Animée par Geneviève Fournier, MBA, vice-présidente et cheffe Expérience client chez Athos Services Commémoratifs, la rencontre a proposé un échange autour des transformations du développement international, à partir du parcours et de l’expérience de la sénatrice.
Un modèle en transformation
En ouverture, Amina Gerba est revenue sur son parcours à l’ESG UQAM, où elle a complété un baccalauréat puis un MBA, rappelant le rôle déterminant de cette formation dans son cheminement.
« C’est ici que j’ai acquis les outils intellectuels et analytiques qui ont façonné ma compréhension du monde des affaires, des relations internationales et du développement économique. »
Forte de plus de 25 années d’expérience dans le monde des affaires, avec un ancrage en commerce international et en développement de marché, notamment en Afrique, elle a inscrit son intervention dans un contexte marqué par une évolution des modèles de développement.
« Nous passons progressivement d’un modèle largement fondé sur l’aide publique à un modèle où l’investissement, l’entrepreneuriat et les partenariats économiques deviennent des leviers centraux de transformation. »
Pendant plusieurs décennies, l’aide publique au développement a joué un rôle structurant, notamment pour répondre à des crises humanitaires et soutenir des services essentiels. Aujourd’hui, ses limites apparaissent clairement, dans un contexte où le secteur privé génère plus de 80 % des emplois, alors que l’aide publique représente une part plus limitée des économies concernées.
Le rôle des marchés internationaux
L’intervention a également mis en lumière le potentiel des marchés situés en dehors des zones traditionnelles, notamment en Afrique, en Asie du Sud-Est et en Amérique latine.
Le continent africain, avec plus de 1,5 milliard de personnes et une classe moyenne de plus de 300 millions, s’inscrit dans des dynamiques de croissance importantes. À l’horizon 2050, un consommateur sur quatre pourrait être africain, dans un contexte marqué par l’émergence d’une zone de libre-échange continentale représentant un PIB de plus de 3 000 milliards de dollars.
Ces marchés offrent des perspectives réelles, mais reposent sur des approches adaptées, fondées sur la compréhension des réalités locales, des cadres réglementaires et sur le développement de partenariats avec des acteurs du terrain.
Responsabilité sociale et environnementale
La responsabilité sociale et environnementale s’inscrit au cœur de ces dynamiques.

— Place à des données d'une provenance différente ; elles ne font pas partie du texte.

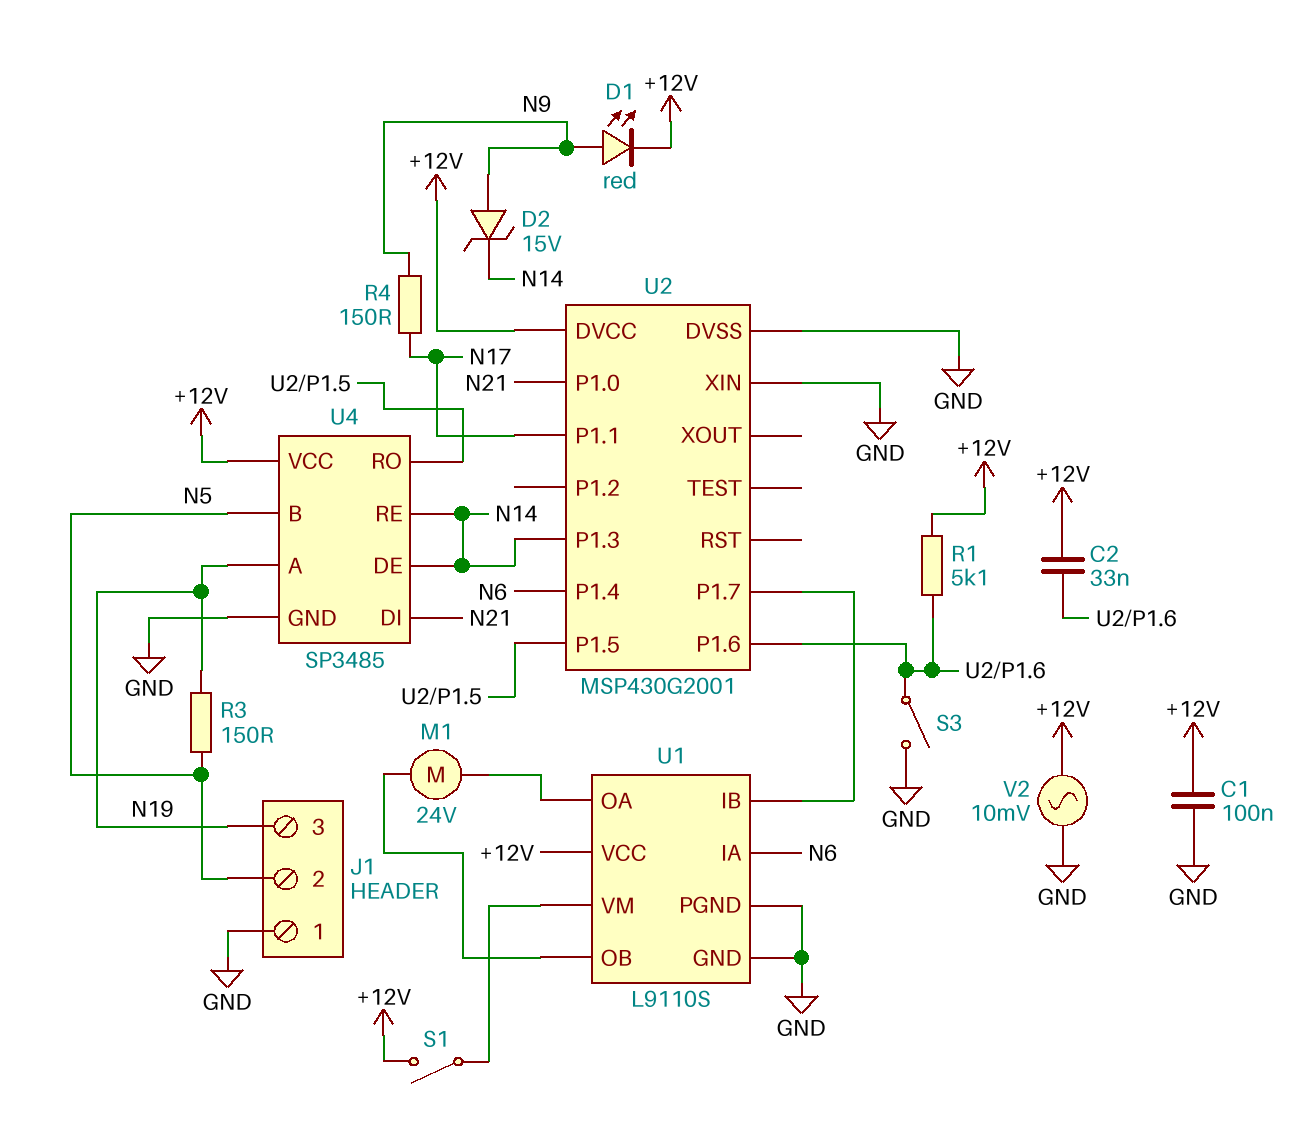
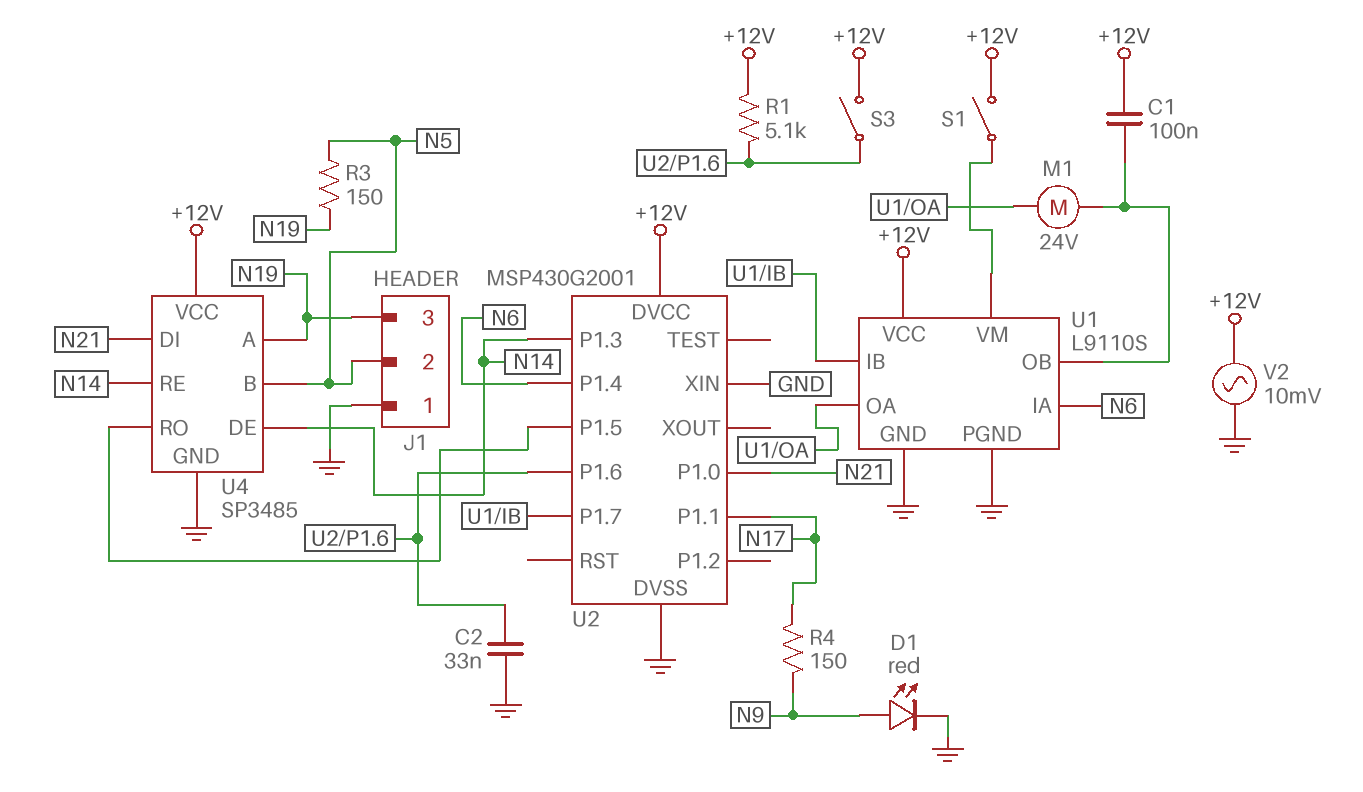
C1: 100nF (+12V, GND) -> 100nF (+12V, U1/OB)
C2: 33nF (+12V, U2/P1.6) -> 33nF (GND, U2/P1.6)
D1: LED red (A N9, K +12V) -> LED red (A N9, K GND)
D2: zener 15V (A N9, K N14) -> none
S3: switch (GND, U2/P1.6) -> switch (+12V, U2/P1.6)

Présentée comme un facteur de succès, elle contribue à la création d’emplois, à la réduction des risques et au renforcement de la performance à long terme.
Cette approche s’illustre notamment à travers des initiatives menées auprès de coopératives locales, permettant d’améliorer l’accès à des services essentiels pour plusieurs milliers de personnes.
Entrepreneuriat et engagement public
Le passage du monde entrepreneurial à la fonction de sénatrice s’inscrit dans une volonté d’agir à la fois sur le terrain et au niveau des cadres politiques.
« Ce n’est pas une rupture, mais une continuité. »
Cette transition s’accompagne d’une implication dans des travaux liés à l’engagement du Canada en Afrique, notamment à travers le rapport Canada-Afrique : saisir une opportunité stratégique, qui formule 21 recommandations.
Un appel à l’action
En conclusion, Amina Gerba a partagé plusieurs éléments à considérer pour les entrepreneur.e.s, notamment l’importance de développer une vision à long terme, de mieux comprendre les contextes locaux, de bâtir des partenariats solides et d’adopter une approche progressive.
Elle a également souligné l’importance d’intégrer la responsabilité sociale et environnementale dès la conception des projets. Elle a enfin adressé un message à la relève, en les invitant à jouer un rôle actif dans l’évolution des pratiques en matière de commerce et de développement international.
« Ne vous contentez pas de suivre les tendances, créez-les. Ne vous contentez pas de rêver, osez et agissez. »
L’ESG UQAM remercie l’honorable Amina Gerba pour sa participation, ainsi que l’ensemble des personnes présentes pour la qualité des échanges. Cet événement s’inscrit dans la volonté de l’École de proposer des espaces de réflexion en lien avec les enjeux contemporains et les expertises de sa communauté.